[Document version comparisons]
◇ ◇ ◇

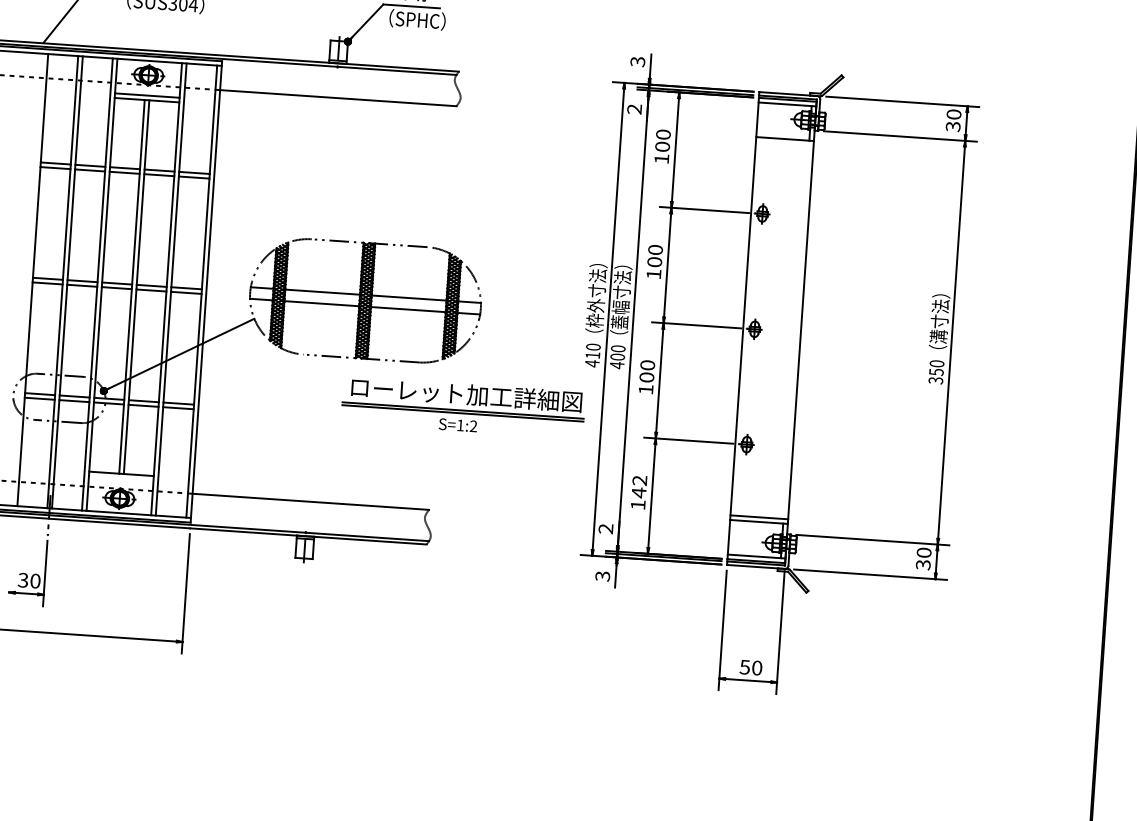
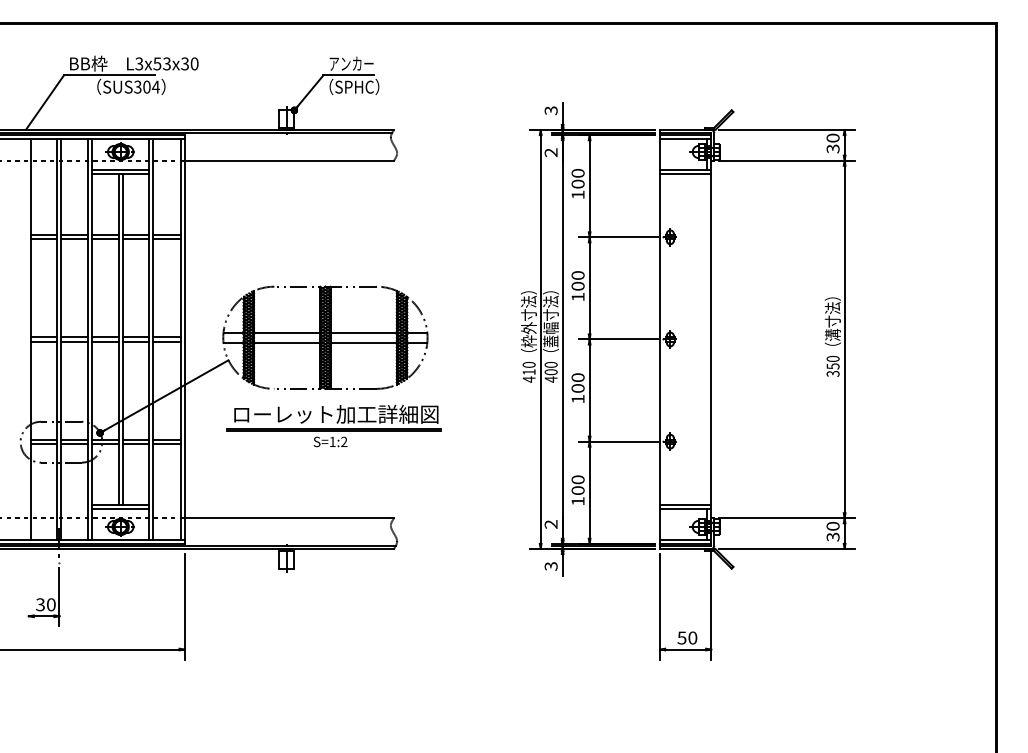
line: (784, 144) -> (685, 174), added
part: (462, 408) -> (333, 426), moved
line: (120, 478) -> (120, 509), added
text: (638, 487) -> (577, 485), 142 -> 100

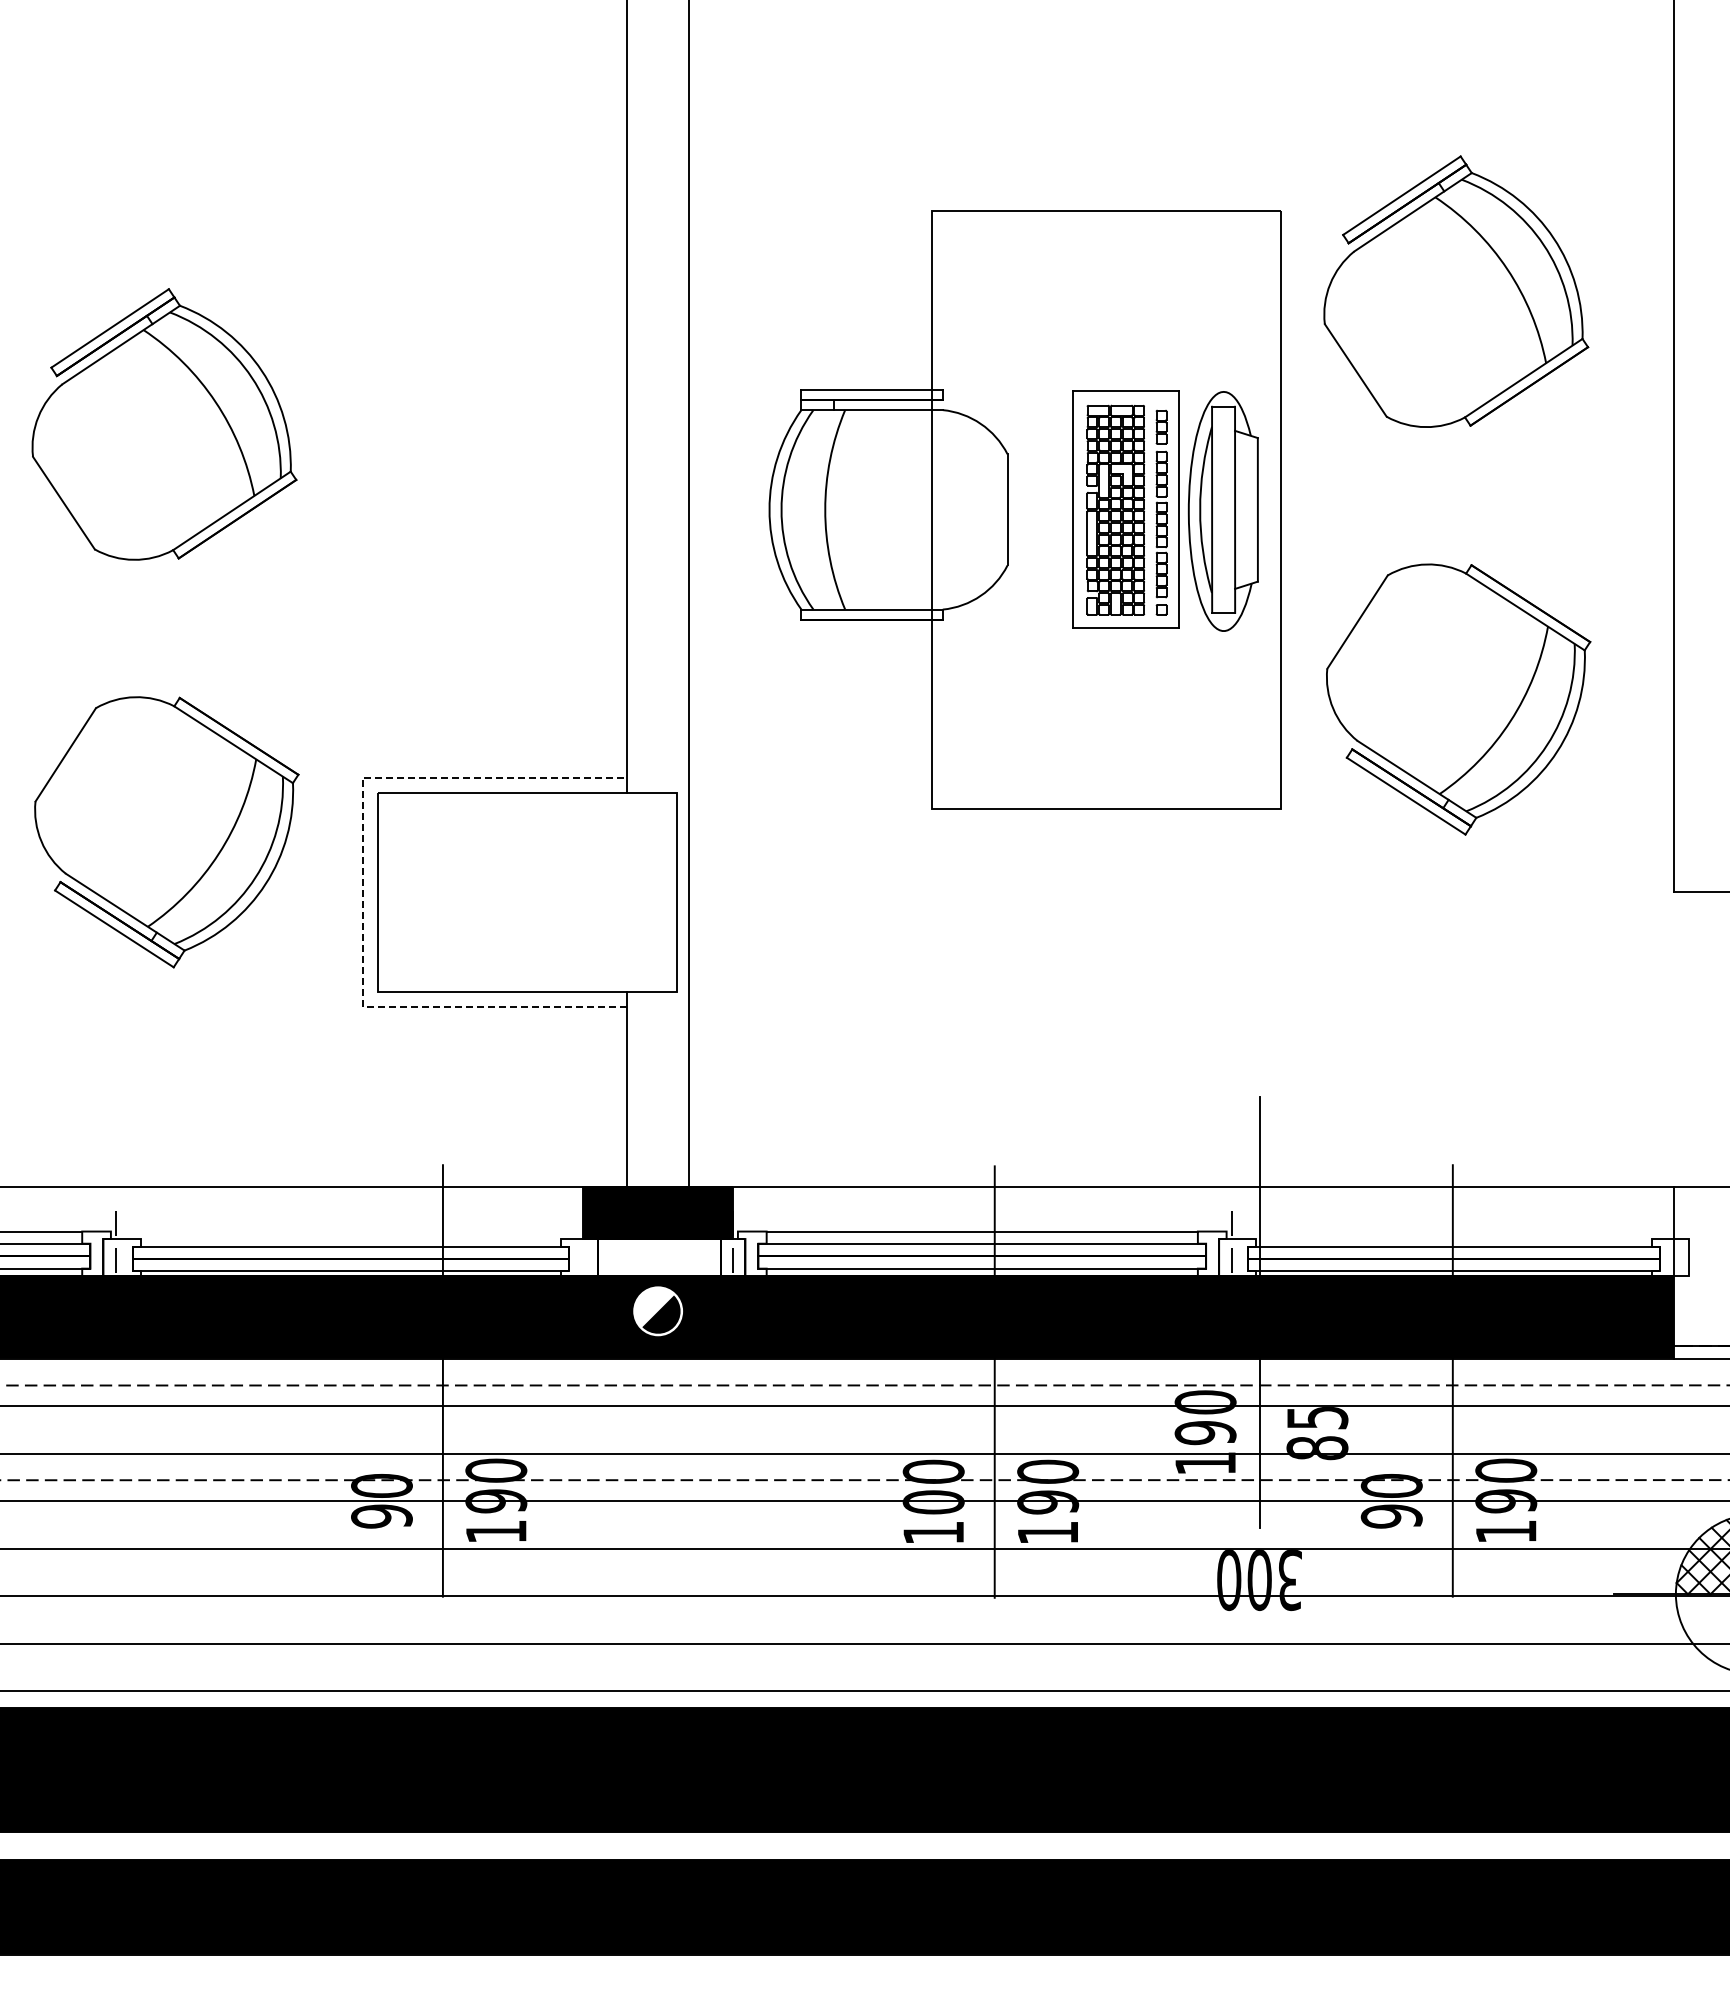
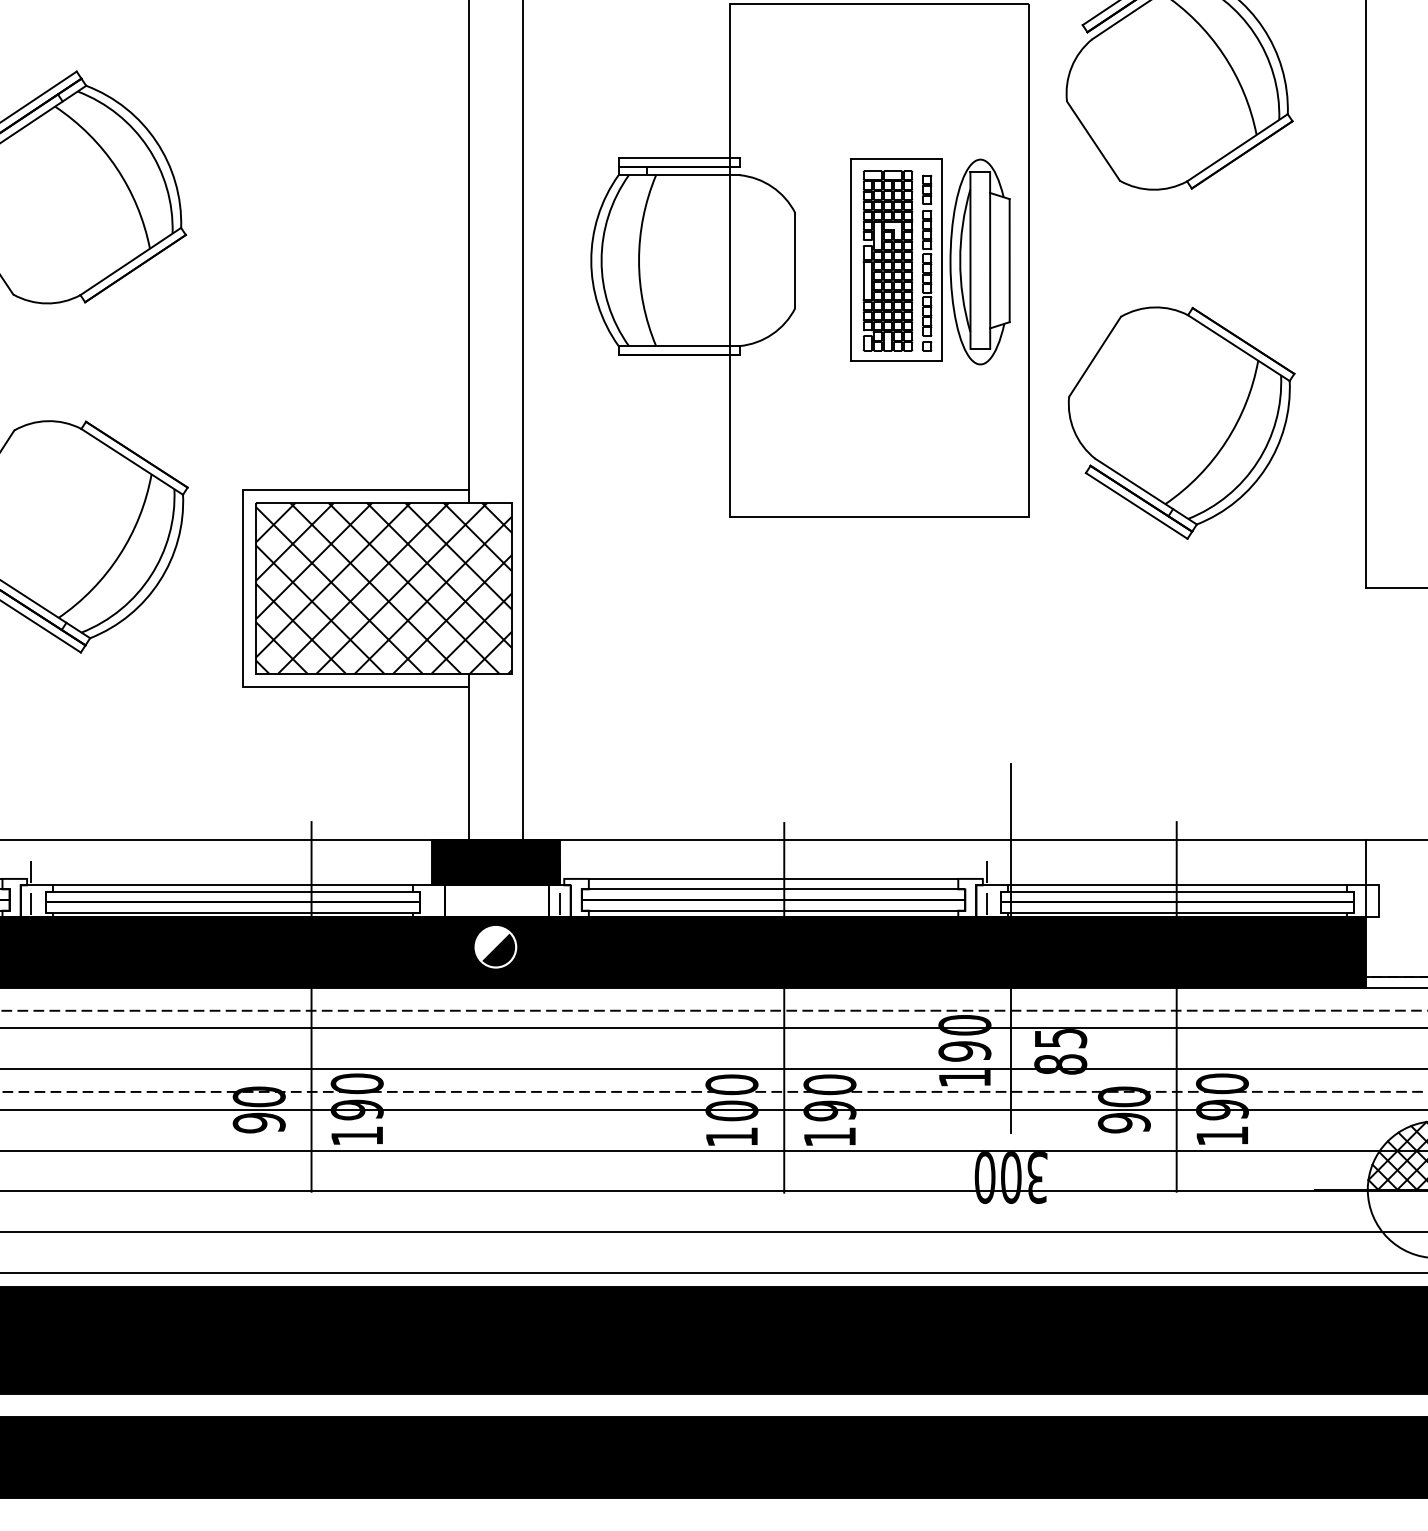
line: (362, 892) -> (242, 588), dashed -> solid
hatch: (526, 892) -> (383, 588), added
line: (350, 1239) -> (232, 885), added
line: (1453, 1239) -> (1177, 885), added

◇ ◇ ◇

- _YOUR OBJECTIVE_: The data above must be copied exactly. Leave out the pictures.

- _EXERCISE OUTPUT_:
line: (784, 144) -> (685, 174), added
part: (462, 408) -> (333, 426), moved
line: (120, 478) -> (120, 509), added
text: (638, 487) -> (577, 485), 142 -> 100

line: (362, 892) -> (242, 588), dashed -> solid
hatch: (526, 892) -> (383, 588), added
line: (350, 1239) -> (232, 885), added
line: (1453, 1239) -> (1177, 885), added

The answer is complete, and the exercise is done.